Flight attendants continued their push for tighter federal regulations governing air quality on board commercial jets at a government scientific panel meeting last week.
A representative of the 50,000-member Association of Flight Attendants (AFA) told a committee from the National Academy of Sciences (NAS) that currently allowed levels of carbon monoxide, ozone and other contaminants put airline cabin crews'' health at risk.
The union has collected hundreds of reports of headache, nausea, memory loss and other symptoms among its members over the past nine years that it says was caused from exposure to contaminants on planes.
AFA wants stricter standards governing the amount of carbon monoxide allowed in aircraft cabins.
Current OSHA workplace standards set the limit at 50 parts per million, though EPA views carbon monoxide levels of less than 9 parts per million as safe.
But it has never been proven that toxic gasses on planes are the cause of crews complaints.
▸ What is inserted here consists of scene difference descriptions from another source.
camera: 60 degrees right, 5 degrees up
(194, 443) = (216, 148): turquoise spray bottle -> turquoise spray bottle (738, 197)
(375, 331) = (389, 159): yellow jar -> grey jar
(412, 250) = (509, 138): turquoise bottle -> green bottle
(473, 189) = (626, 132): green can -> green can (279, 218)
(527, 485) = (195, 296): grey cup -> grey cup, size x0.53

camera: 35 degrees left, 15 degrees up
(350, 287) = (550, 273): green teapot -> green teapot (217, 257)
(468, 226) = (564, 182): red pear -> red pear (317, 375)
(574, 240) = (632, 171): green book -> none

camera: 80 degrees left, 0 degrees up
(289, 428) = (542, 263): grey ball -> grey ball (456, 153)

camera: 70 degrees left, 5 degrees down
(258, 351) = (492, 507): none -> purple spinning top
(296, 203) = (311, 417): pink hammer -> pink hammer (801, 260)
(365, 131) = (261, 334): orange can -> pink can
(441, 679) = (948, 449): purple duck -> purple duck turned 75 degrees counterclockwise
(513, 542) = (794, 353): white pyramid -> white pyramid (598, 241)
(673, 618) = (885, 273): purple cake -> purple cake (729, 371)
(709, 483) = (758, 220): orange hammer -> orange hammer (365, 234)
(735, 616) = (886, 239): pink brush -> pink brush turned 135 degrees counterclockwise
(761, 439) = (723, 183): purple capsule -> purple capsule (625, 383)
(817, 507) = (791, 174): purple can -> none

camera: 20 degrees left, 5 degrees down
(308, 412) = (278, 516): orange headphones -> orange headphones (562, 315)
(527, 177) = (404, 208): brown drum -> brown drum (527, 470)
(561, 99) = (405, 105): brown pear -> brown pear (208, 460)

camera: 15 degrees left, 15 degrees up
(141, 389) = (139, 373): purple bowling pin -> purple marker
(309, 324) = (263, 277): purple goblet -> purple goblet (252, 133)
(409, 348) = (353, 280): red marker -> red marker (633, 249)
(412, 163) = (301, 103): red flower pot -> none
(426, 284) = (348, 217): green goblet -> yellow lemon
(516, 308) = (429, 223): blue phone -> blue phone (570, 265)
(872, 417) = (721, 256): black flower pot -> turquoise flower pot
An ongoing study at the National Institute of Occupational Safety and Health (NIOSH) is looking at a variety of symptoms in 6,000 flight attendants to see if there are any patterns in the complaints.
The NAS committee was ordered by Congress last year -- mostly at the urging of flight attendant unions -- to come up with scientifically based recommendations that the Federal Aviation Administration could use to write new air quality regulations.
NAS''s report is expected to be released later this year.